Ад Ивлукич и Ильич
Протопив печь книжками патетичного и забавного, немножко придурковатого Эдварда Радзинского, я сел рядом с ней на корточки, пригорюнился, вспоминая детские стишки почетных и заслуженных деятелей ОГПУ, по совместительству - тонких и душевных поэтов бескрайней, свободной от малейшего проявления человечности страны советов, по какому-то недоразумению не успевшей стереть с лица земли высокодуховный православный народ, лишь обратив его в новый вид двуногих, строителей коммунизма. Че-то там Ленин и че-то там печник. Печник. Бля, ну и словечко. Не хотелось менять хорватский псевдоним убежденного усташа на вот это мутное " печ", тем более, х...й его знает, что это за хрень такая, " печ".
- Что такое, товаисчь ?
Лысый бесенок в серой тройке с бубенцами, с козлиной бородкой и бабушкой Бланк, притормозил стремительное скольжение по адским всполохам пламени, пробил мудрой головой тонкую пелену этого мира, истончавшуюся с каждым днем все больше и больше, мембрана, подобная рыбьему пузырю, поджариваемому на спичке, потрескивала и воняла серой, обещая в скором будущем порваться вовсе, и тогда ад точно накроет вселенную, алиллуйя.
- Я, наверное, антисемит.
Бесенок подскочил ко мне и схватил за нос.
- Не дело, батенька, мы, интенационалисты, выше этого появления великодежавного шовинизма.

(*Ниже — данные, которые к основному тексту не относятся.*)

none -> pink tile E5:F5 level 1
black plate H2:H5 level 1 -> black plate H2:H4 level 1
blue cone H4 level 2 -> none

Отпустил нос, заложил большие пальцы в жилетные карманы и, приплясывая, поинтересовался :
- А почему, собственно говоя, вы делаете таковой вывод ?
- Да вот, включил Первый канал, увидел рожу Ярмольника и вырвало меня. Кровью. Переключил на Второй, а там Соловьев. Тут и желчь поперла.

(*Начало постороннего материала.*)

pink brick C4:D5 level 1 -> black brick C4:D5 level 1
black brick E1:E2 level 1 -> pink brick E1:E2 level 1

- Нет, - успокоил меня бесенок, усаживаясь в тройку, - это не антисемитизм. Это мудизм.
Он засвистал Соловьем-разбойником и умчал в адские глубины пекла, а я остался. Включил альбом" Slayer", закурил, подпевая отчаянному крику Тома, и увидел второго беса, мордатого, в очках и пулеметных лентах, с голой француженкой и длинноволосыми немецкими студентами, летящих на " Фольксвагене" по долине Мегидо. Он встал заменить колесо и, видимо, почувствовал мой взгляд, задрал голову, заулыбался, проткнул пальцем мембрану и, прислонив к дырке округленные губы, спросил, гулко и хрипло :
- Чо ?
- Я, наверное, гомофоб.
Бес заржал, подозвал студента, залез ему в узкие джинсы. Сразу покраснев и запыхавшись, быстро шевеля рукой в штанах остолбенело стоящего немца, крикнул :
- Отчего же, камрад ?
- Да вот, включил Первый канал, увидел рожу Малахова и вырвало меня. Кровью. Переключил на Второй, а там Леонтьев. Тут и желчь поперла.

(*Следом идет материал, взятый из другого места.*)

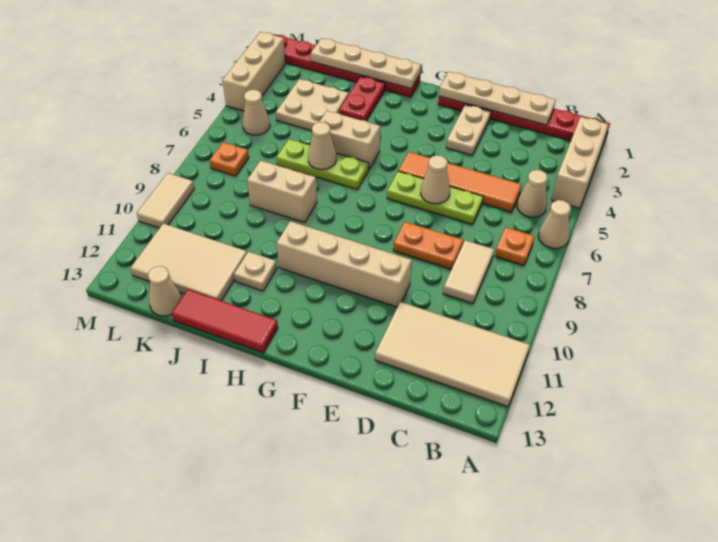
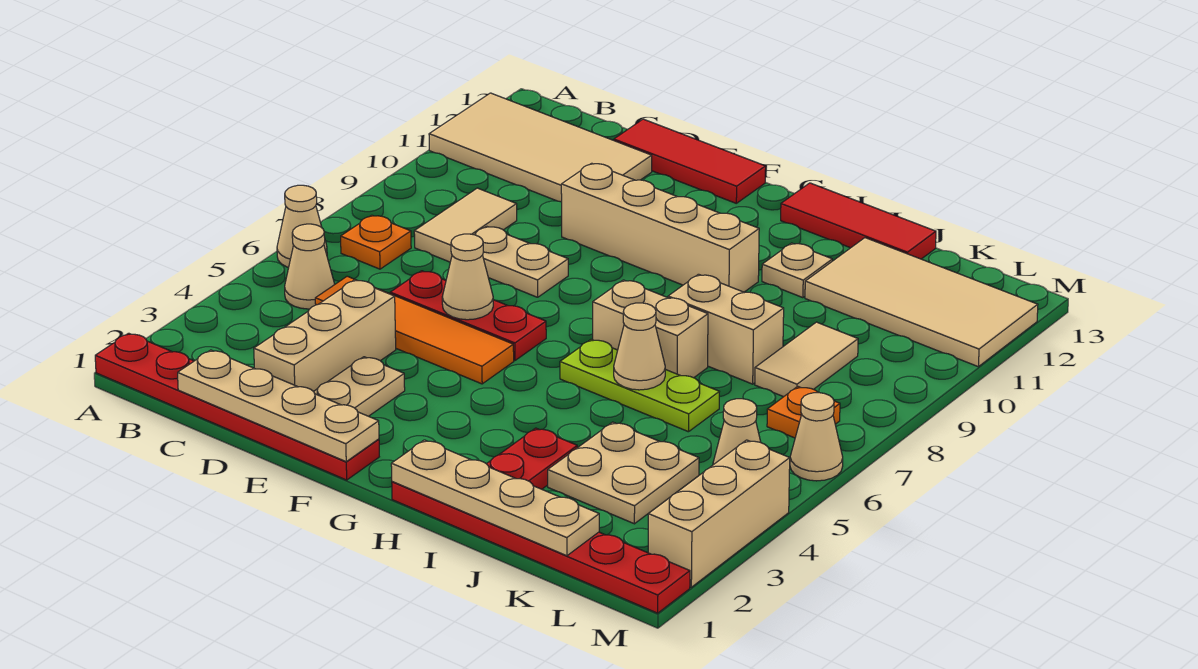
tan brick A2:A4 level 1 -> tan brick D2:D4 level 1
lime plate D6:F6 level 1 -> red plate D6:F6 level 1
orange plate D8:E8 level 1 -> tan plate D8:E8 level 1
none -> red tile D13:F13 level 1
tan brick H5:I5 level 1 -> tan brick H7:I7 level 1
tan tile J11:L12 level 1 -> tan tile J11:M12 level 1
tan cone K13 level 1 -> tan cone M6 level 1
tan tile M9:M10 level 1 -> tan tile K8:K9 level 1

- Нет,- успокоил меня мордатый бес, вынимая руку, обнюхивая ее, обняв за плечи студента, он сел на заднее сиденье машины и сквозь рычание мотора произнес :
- Это не гомофобия. Это Россия, двадцать первый век.
Они укатили в жаркое вонючее марево долины, а я остался. Сел по-турецки на кровать, взял первый том " Льда" Сорокина, но в конце книжки, зачитавшись, утратив ощущение времени, почуял присутствие третьего. Третий черт, густобровый, в пиджаке с орденами, косноязычный и убитый вусмерть колесами, покачиваясь стоял у дырочки, пробитой бесом.
- И...
Больше он ничего не сказал, но я-то понял.
- Я, наверное, предатель.
Он еще раз икнул и нахмурил брови. А я объяснил :
- Да вот, включил Первый канал, увидел рожу Медведева и вырвало меня. Кровью. Переключил на Второй, а там Путин. Тут и желчь поперла.
- И...
Черт упал, провалившись на глубинный уровень преисподней, а я остался. Заклеил дырочку скотчем, сел в кресло и понял : " В - натуре, предатель".